Hong Kong Land Auction Estimates Cut; Caution Grows on Drop in Home Sales

Hong Kong developers may pay HK$8.41 billion ($1.08 billion) for a residential site at a government auction tomorrow, as some analysts cut their estimates after two previous land sales missed forecasts and apartment prices fell in the last two weeks.

Estimates for the site in Ho Man Tin district ranged from HK$7.15 billion to HK$9.8 billion, based on seven analysts surveyed by Bloomberg News. Three of the analysts either cut their estimates over the last two weeks or waited longer than usual before publishing forecasts.

The Centa-City Index, a measure of Hong Kong’s home prices, last week fell 1.44 percent, its biggest weekly drop in more than 18 months, in the wake of the government’s May 12 pledge to keep boosting land supply as it tries to cool the property market. Hong Kong may add as many as 60,000 homes in three to four years, Financial Secretary John Tsang said today.

“We expect developers to be quite cautious at this auction,” said James Cheung, a director at the surveyor unit of Centaline Properties Ltd., one of the city’s largest real estate agencies. “On the other hand, this is a quality site and after sitting on the sideline at the last two auctions, some of the big players maybe ready to move in again.”

Home Prices

Home prices in the city have risen 41 percent since the end of 2008, spurring concern housing is out of reach of ordinary residents. The Hang Seng Property Index, tracking six of Hong Kong’s biggest developers, fell 2.1 percent today to extend this year’s decline to 14 percent, underperforming the 11 percent drop in the Hang Seng Index.

Midland Holdings Ltd., Hong Kong’s biggest publicly traded real estate agency, last week cut its estimate for tomorrow’s auction by about 10 percent to HK$9.8 billion, according to Alvin Lam, an executive director at the company’s surveyor arm. The previous forecast was done in early April, he said.

The site on Kowloon peninsula will be the third piece of land auctioned by the government this fiscal year. It has a total area of 16,151-square-meters (174,000 square feet) and building areas of 869,000 square feet.

The developer who buys the site will likely build between seven and 14 blocks of apartments with 25 to 31 stories each, according to Alnwick Chan, executive director at property consultant Knight Frank LLP. The project will probably sell for about HK$15,000 a square foot when it is completed, he said.

Lantau, Fanling Auctions

The first government auction of this fiscal year, conducted on May 11, fetched HK$3.42 billion for a site on Lantau Island, a third less than the median HK$4.75 billion estimate of three surveyors compiled by Bloomberg.

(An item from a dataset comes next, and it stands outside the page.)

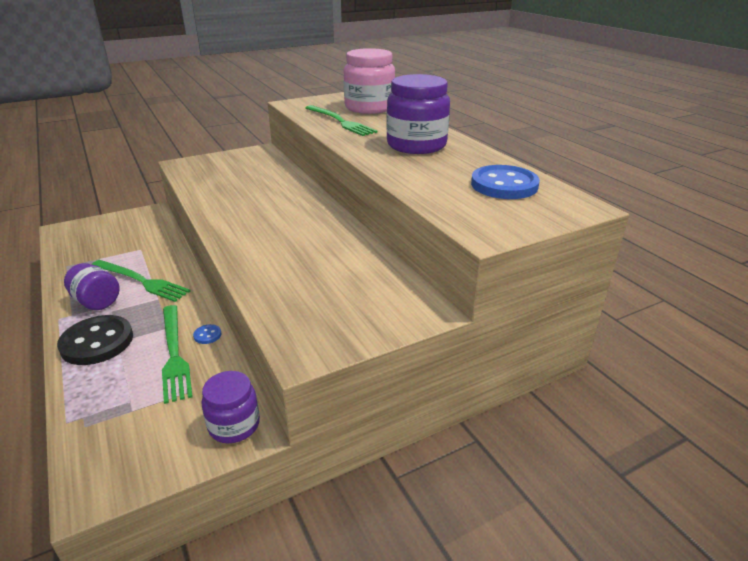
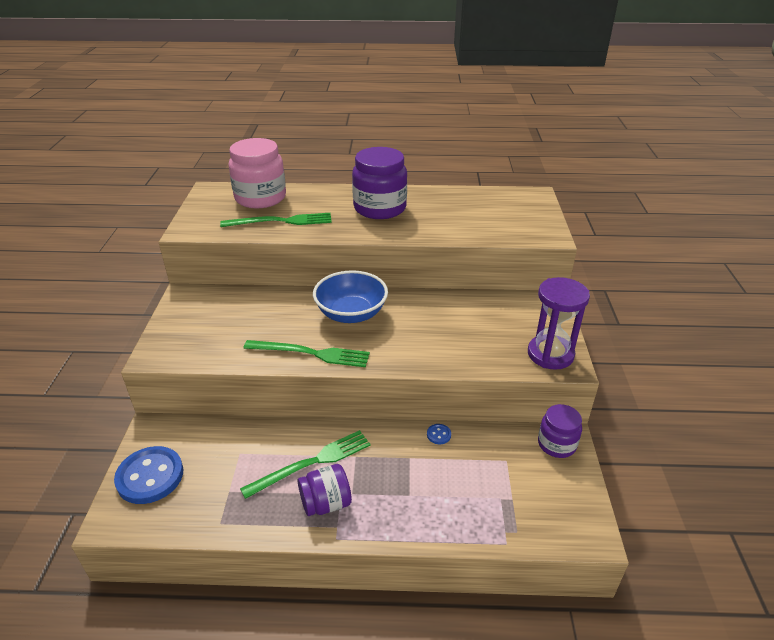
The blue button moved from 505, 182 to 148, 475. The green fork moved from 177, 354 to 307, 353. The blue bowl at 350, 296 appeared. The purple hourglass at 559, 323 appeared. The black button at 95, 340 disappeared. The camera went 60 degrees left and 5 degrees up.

Nan Fung Development Ltd., a privately held developer controlled by billionaire Chen Din Hwa, outbid only two other builders in the auction that analyst Adrian Ngan of CCB International Securities Ltd. described as “a slam” on the property market.

Two weeks later, a subsidiary of Henderson Land Development Co., controlled by billionaire Lee Shau-kee, bought a site in the city’s northern Fanling area for HK$1.33 billion, shy of the HK$1.37 billion median estimate of four surveyors.

On May 28, MTR Corp., the government-owned subway operator, said it was withdrawing the tender for a residential and commercial project atop one of its subway stations, without giving an explanation.

Mega-builders

“Mega-builders” such as Sun Hung Kai Properties Ltd. and Cheung Kong Holdings Ltd. may have more interest in the Ho Man Tin site because of the high price it is expected to fetch, said Centaline’s Cheung.

New apartments in the district, which include those at projects such as Cheung Kong’s Celestial Heights and New World Development Co.’s Wylie Court, are currently selling for about HK$12,000 to HK$13,000 a square foot, according to Knight Frank’s Chan.

The Lands Department is one of Hong Kong’s largest suppliers of unoccupied land for building. Developers trigger auctions from a list of available sites by promising to pay a minimum amount.

Tomorrow’s auction will be followed by another one on July 28 for a site on Mount Nicholson in the Peak district, according to the Land’s Department website.

Henderson’s Lee and his family on May 18 paid HK$1.82 billion for a 53,350 square foot plot of land on the Peak in an auction of non-government land. On a per-square-foot price of HK$68,200, the land was the city’s most expensive in an auction, auctioneer Jones Lang LaSalle Inc. said.